2. См. статью Н. Пунина «Памяти графа Василия Алексеевича Комаровского».
3. Брат И.Ф. Анненского Николай Федорович Анненский (1843-1912) был крупным ученым, основоположником статистики в России и видным публицистом. Входил в редакцию журнала «Русское богатство».
4. Святополк-Мирский перефразирует слова Г.А. Адамовича из его статьи «Иннокентий Анненский»: «…в ней <поэзии Анненского. — Сост.> живет чувство неудержимой жалости к людям, почти гоголевские образы человеческой нищеты и убожества» (Звено. 1924. № 78. 28 июля; цит. по: Адамович Г. Собр. соч.: В 2 кн. СПб., 1998. Кн. первая. С. 77).
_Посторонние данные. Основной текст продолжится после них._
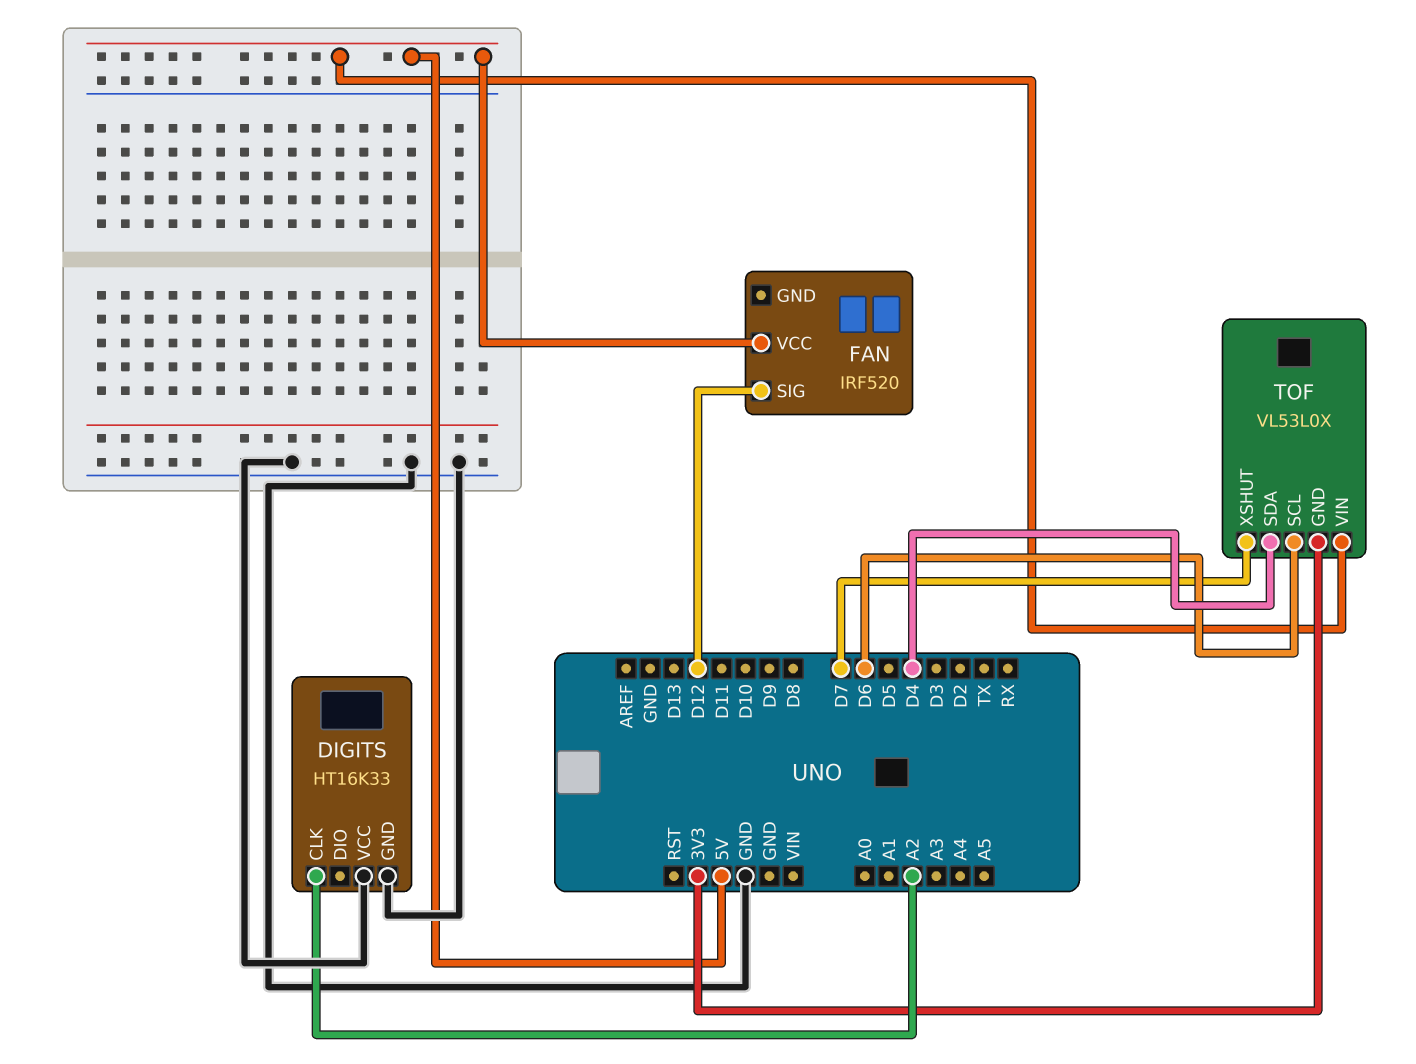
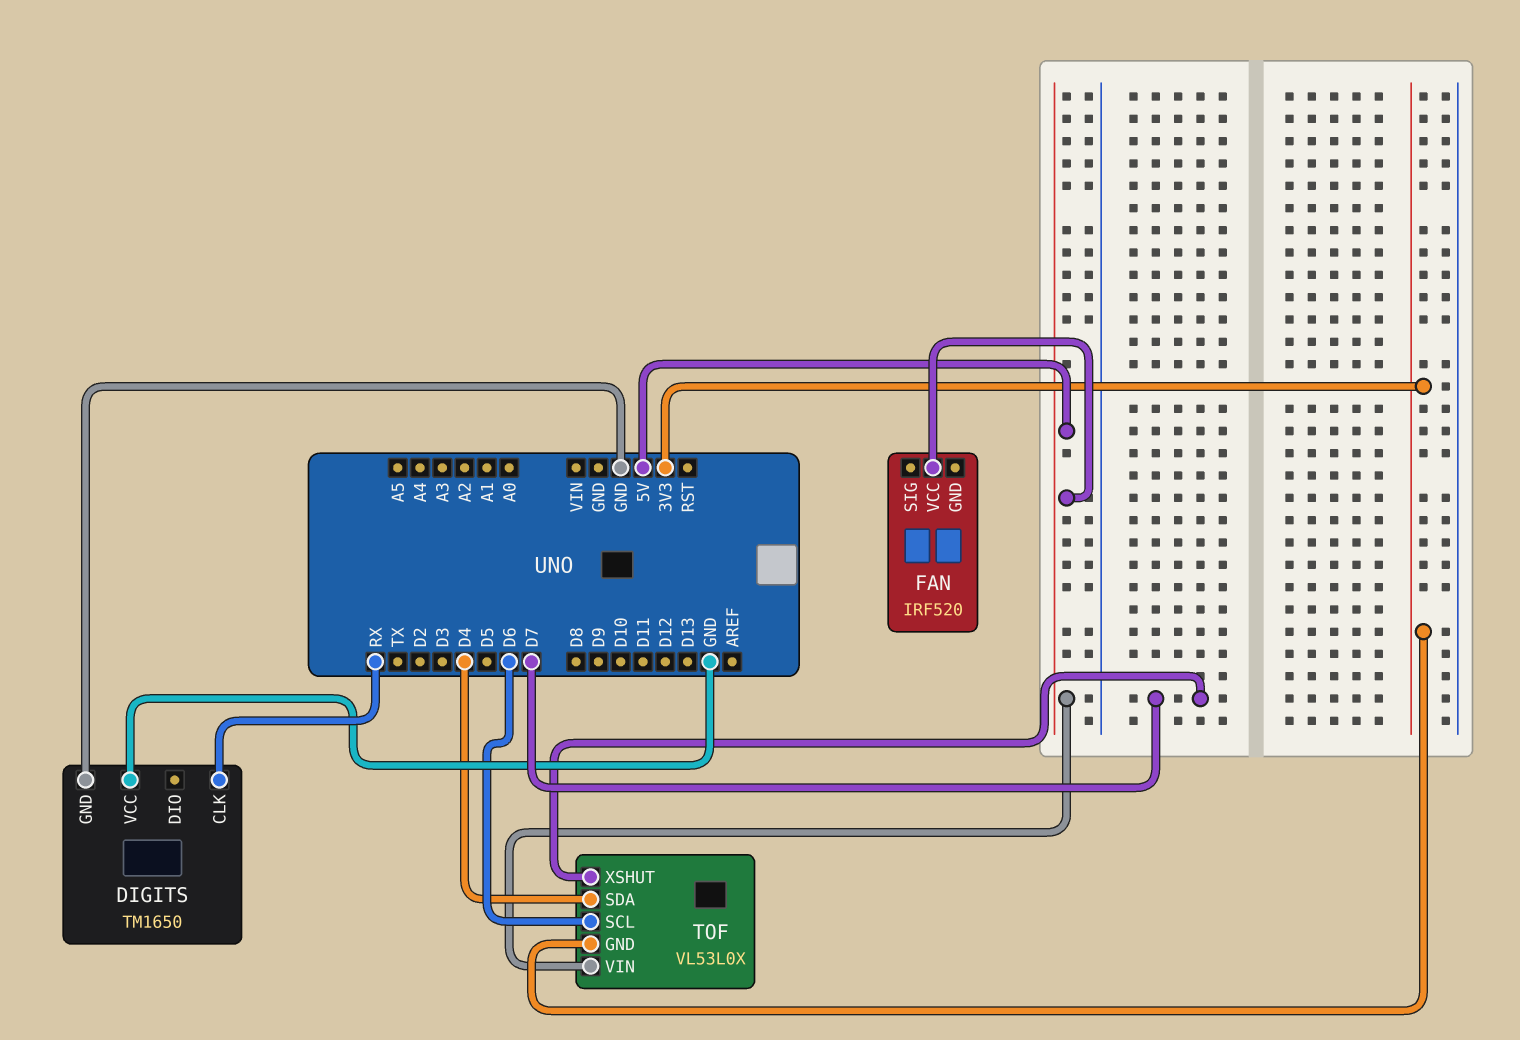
DIGITS: HT16K33 -> TM1650
DIGITS pin CLK: A2 -> RX
FAN pin SIG: D12 -> none

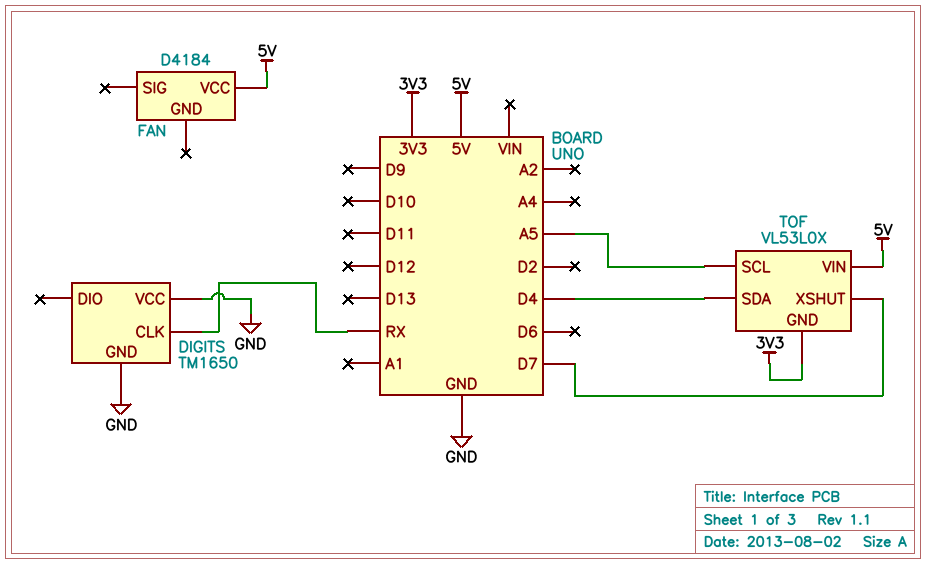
FAN: IRF520 -> D4184
TOF pin SCL: D6 -> A5

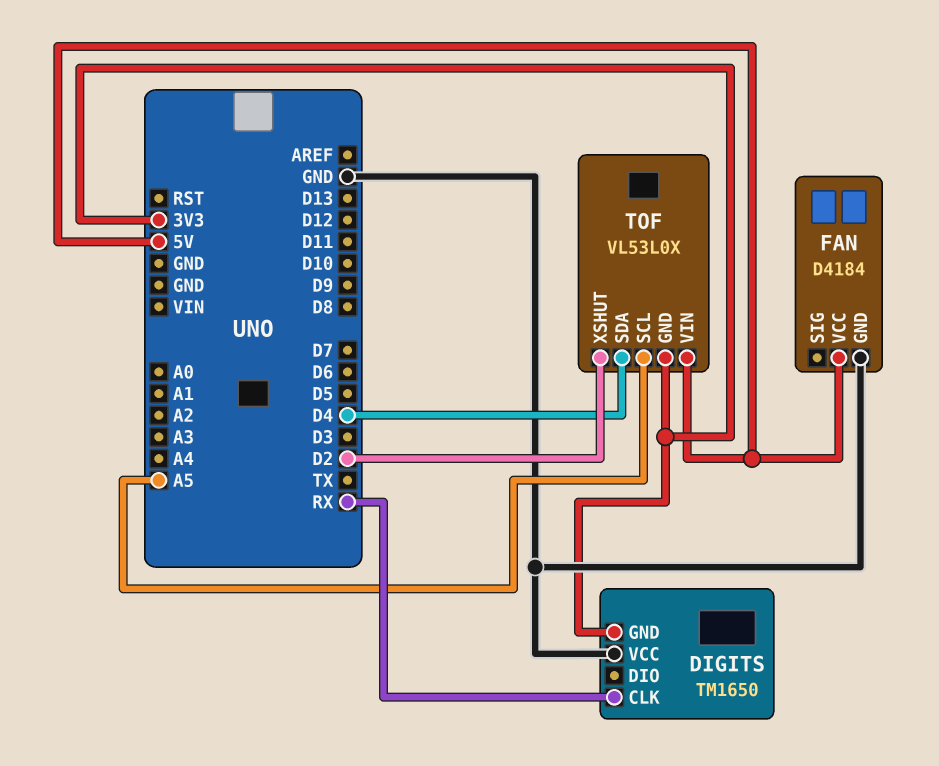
DIGITS pin GND: GND -> 3V3
FAN pin GND: none -> GND
TOF pin XSHUT: D7 -> D2

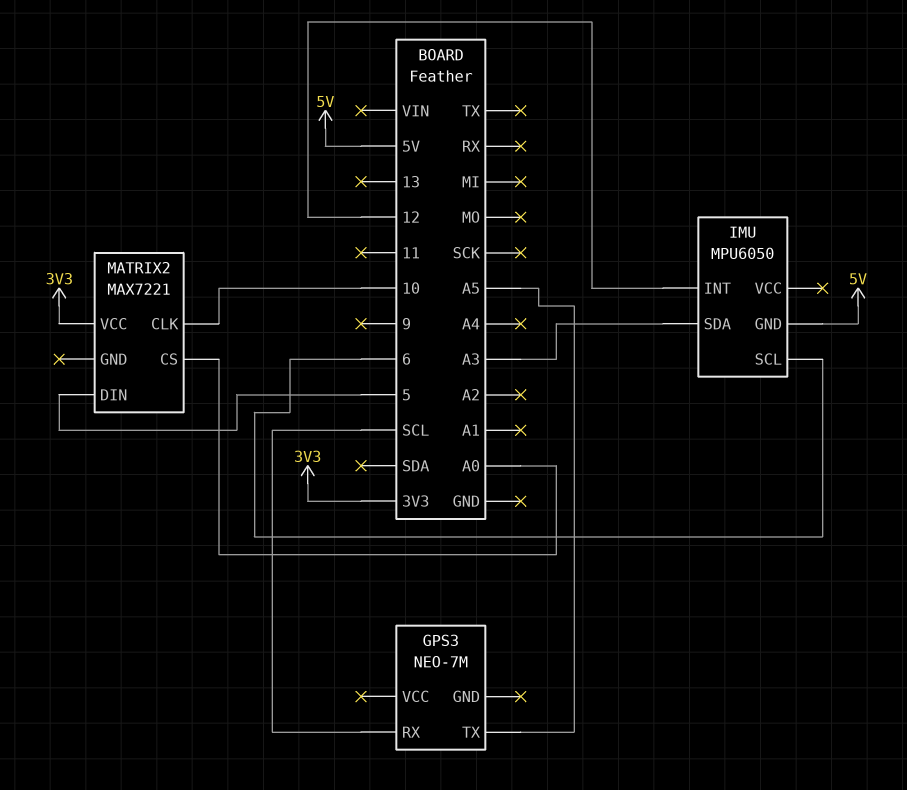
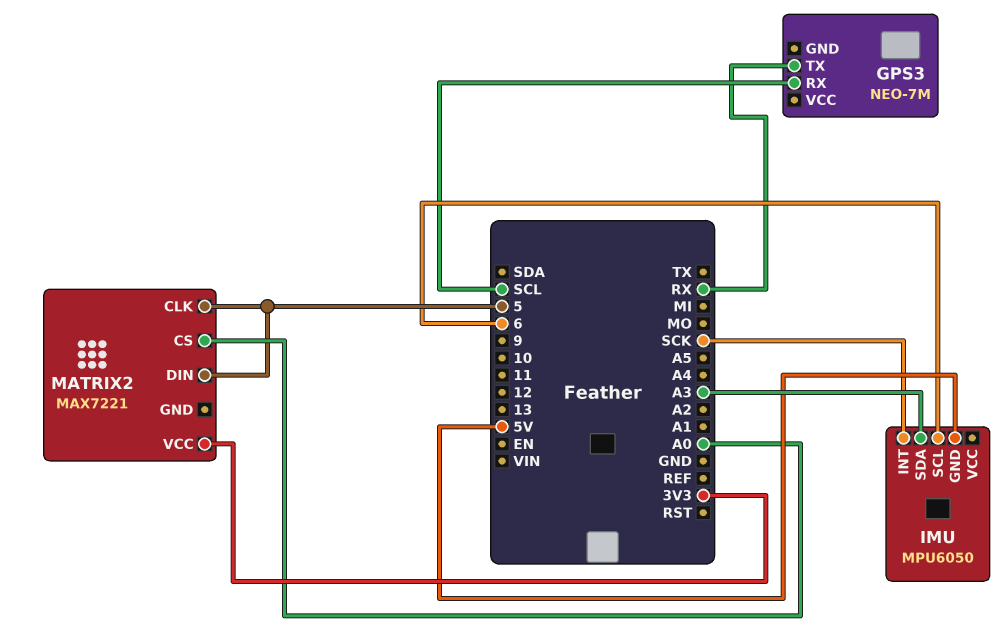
GPS3 pin TX: A5 -> RX
IMU pin INT: 12 -> SCK
MATRIX2 pin CLK: 10 -> 5

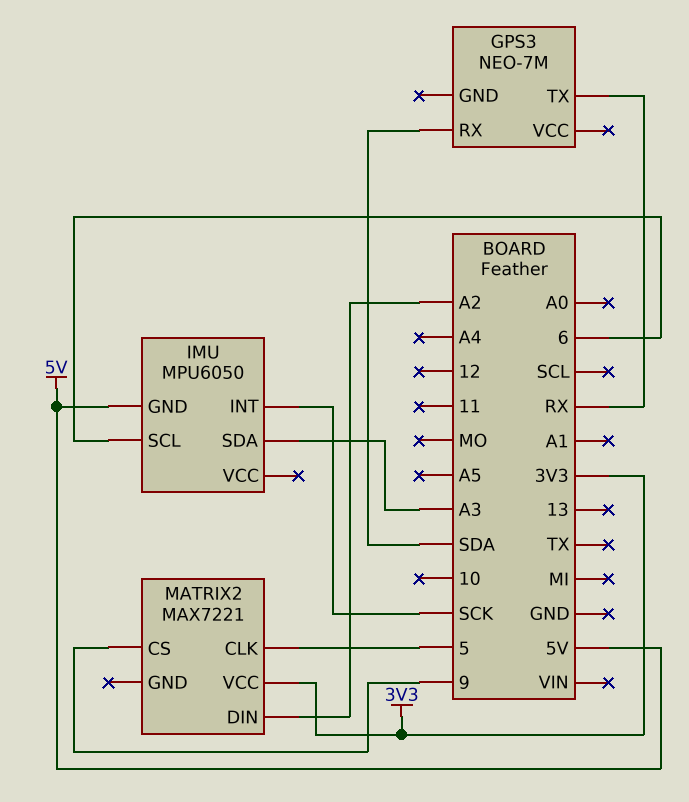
GPS3 pin RX: SCL -> SDA
MATRIX2 pin CS: A0 -> 9
MATRIX2 pin DIN: 5 -> A2

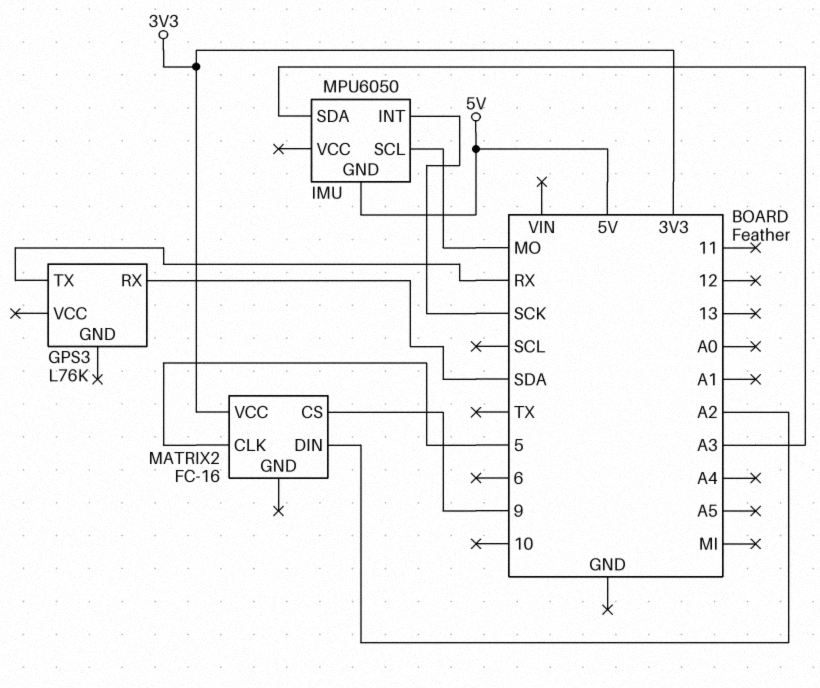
GPS3: NEO-7M -> L76K
IMU pin SCL: 6 -> MO
MATRIX2: MAX7221 -> FC-16

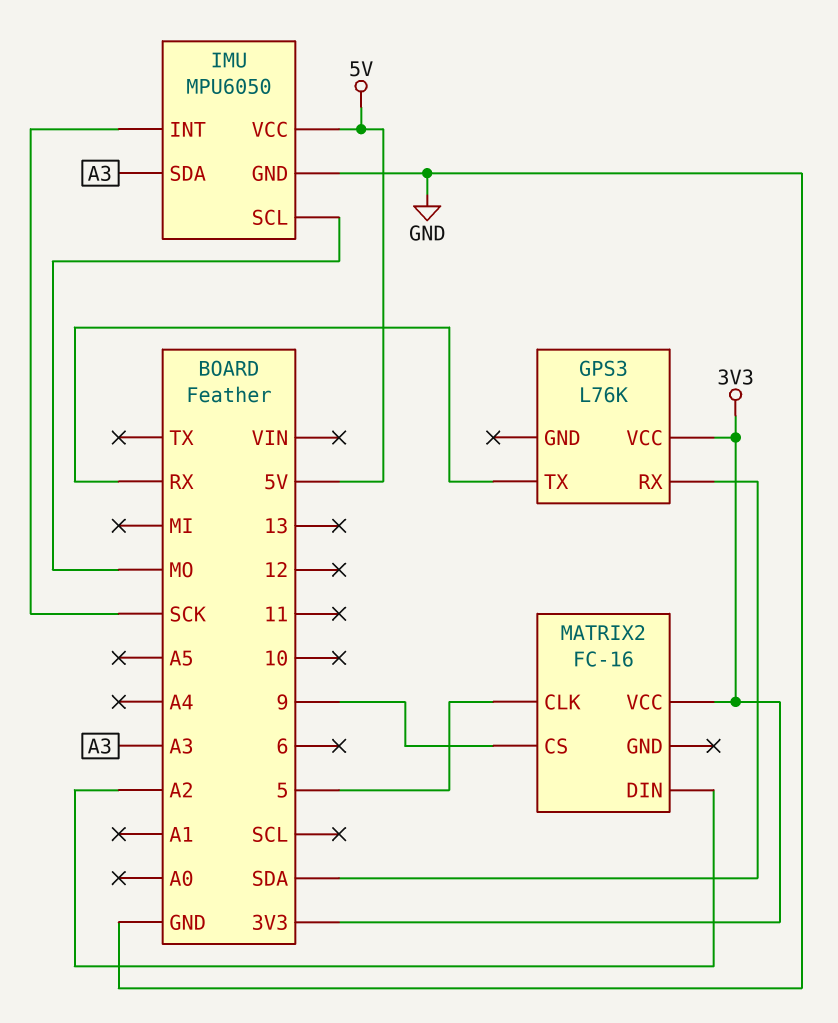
GPS3 pin VCC: none -> 3V3
IMU pin GND: 5V -> GND
IMU pin VCC: none -> 5V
5. «Дважды любимая» и «Яшмовая трость» (с франц.) — роман и сборник новелл А. де Ренье.
6. Стихотворение Анны Ахматовой «Июль 1914».
7. «Итальянские впечатления» — раздел «Первой пристани».
8. Incitatus (лат.) — неудержимый, стремительный, вдохновенный. Так Калигула звал своего коня, которого собирался сделать сенатором (см.: Светоний. Жизнь двенадцати цезарей: Калигула, 55:3). С некоторой натяжкой Incitatus может переводиться и как «незваный, беспрозванный, безымянный» (от лат. cito » называть по имени, призывать), обнаруживая при этом смысловую и анаграмматическую связь с псевдонимом И.Ф. Анненского «Ник. Т-о».
9. Потебня Александр Афанасьевич (1835-1891) — лингвист, фольклорист, искусствовед, философ.